池を掘る/赤とピンクの世界――『燈火節』より
- 片山廣子(片山広子。筆名松村みね子)
- 「Monkey Classics: Japan」 随筆です
- あらすじ
- 「池を掘る」:昭和18年。片山の住む屋敷の庭に防火貯水池を作らせてくれと要請がくる。しぶしぶ承知、池は完成。疎開。翌年屋敷は毀された。残る池。鶯。
- 「赤とピンクの世界」:裕福なおばあさんが行方不明に。一月後井戸で死体が見つかる。状況から自殺?の模様。片山は、貧乏であくせくしていたらあるいは死を選ぶことはなかったかもと思う。人に話すとあなたは赤貧を知らないからと厳しくたしなめられた。確かに、と思う。
感想。鶯の結びは神懸かってて思わず唸った*1。足腰のピンシャンした筆運び、よほどの功夫である。*2
きちんと着物を着付けたような文章、端正なたたずまい、ほんのりとしたおかしみ、読者の優越感をくすぐるとぼけた「筆者」キャラ、隠された皮肉。

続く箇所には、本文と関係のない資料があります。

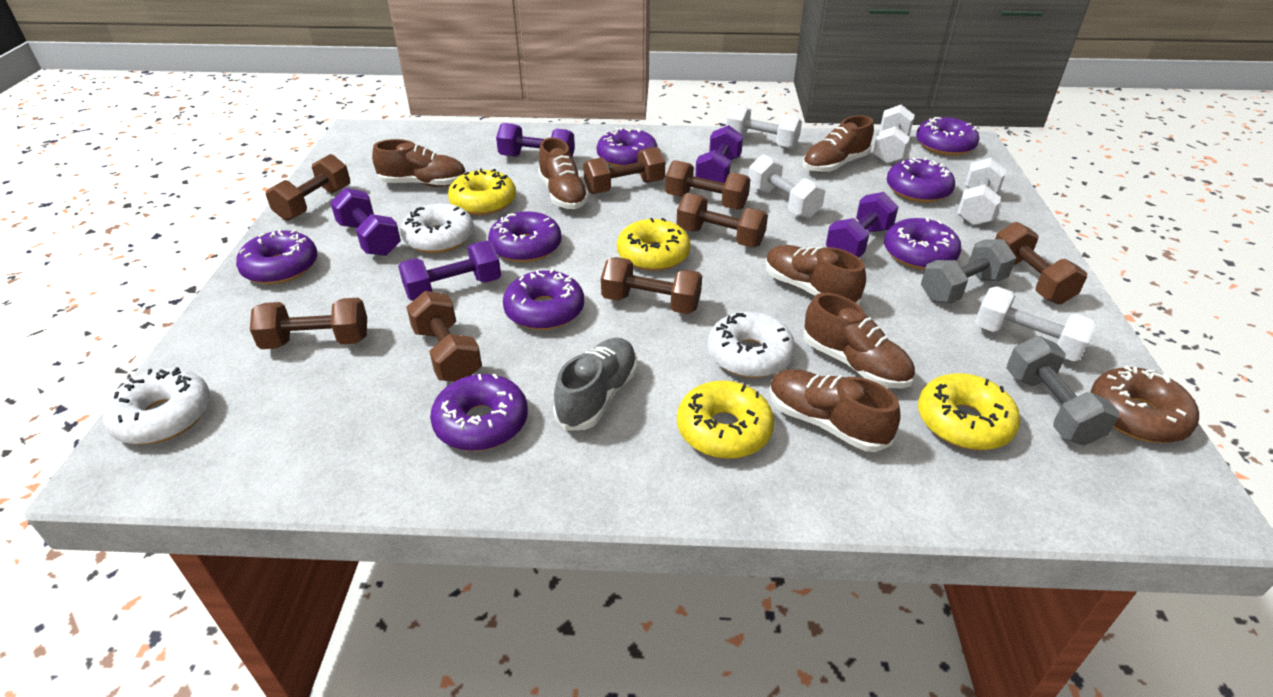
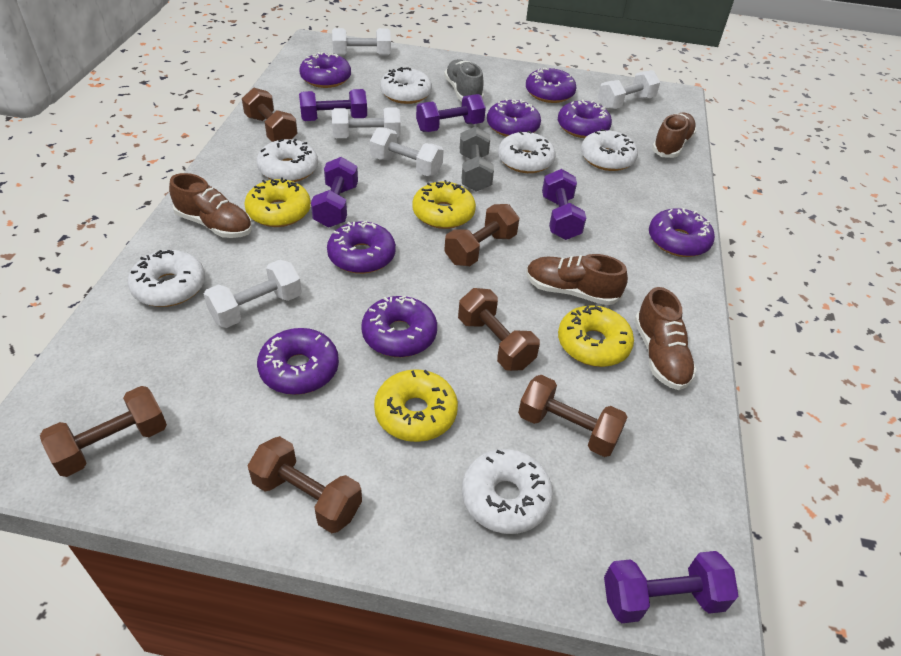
brown donut: 1 -> 0
brown dumbbell: 8 -> 6
brown shoe: 6 -> 4
grey dumbbell: 2 -> 1
white donut: 3 -> 6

とにかく。「専門家だなあ」や「ピンクいろぐらゐのびんばふ」で吹き出してしまった俺は
まんまと術中といったところ 参りました
隠された棘
- 福岡伸一
- 上記文章について自由に筆をふるったもの
- 要約。大竹昭子さんに片山さんを教えてもらった。「きっと気に入るから」。気に入った。片山広子の文章には棘がある毒がある。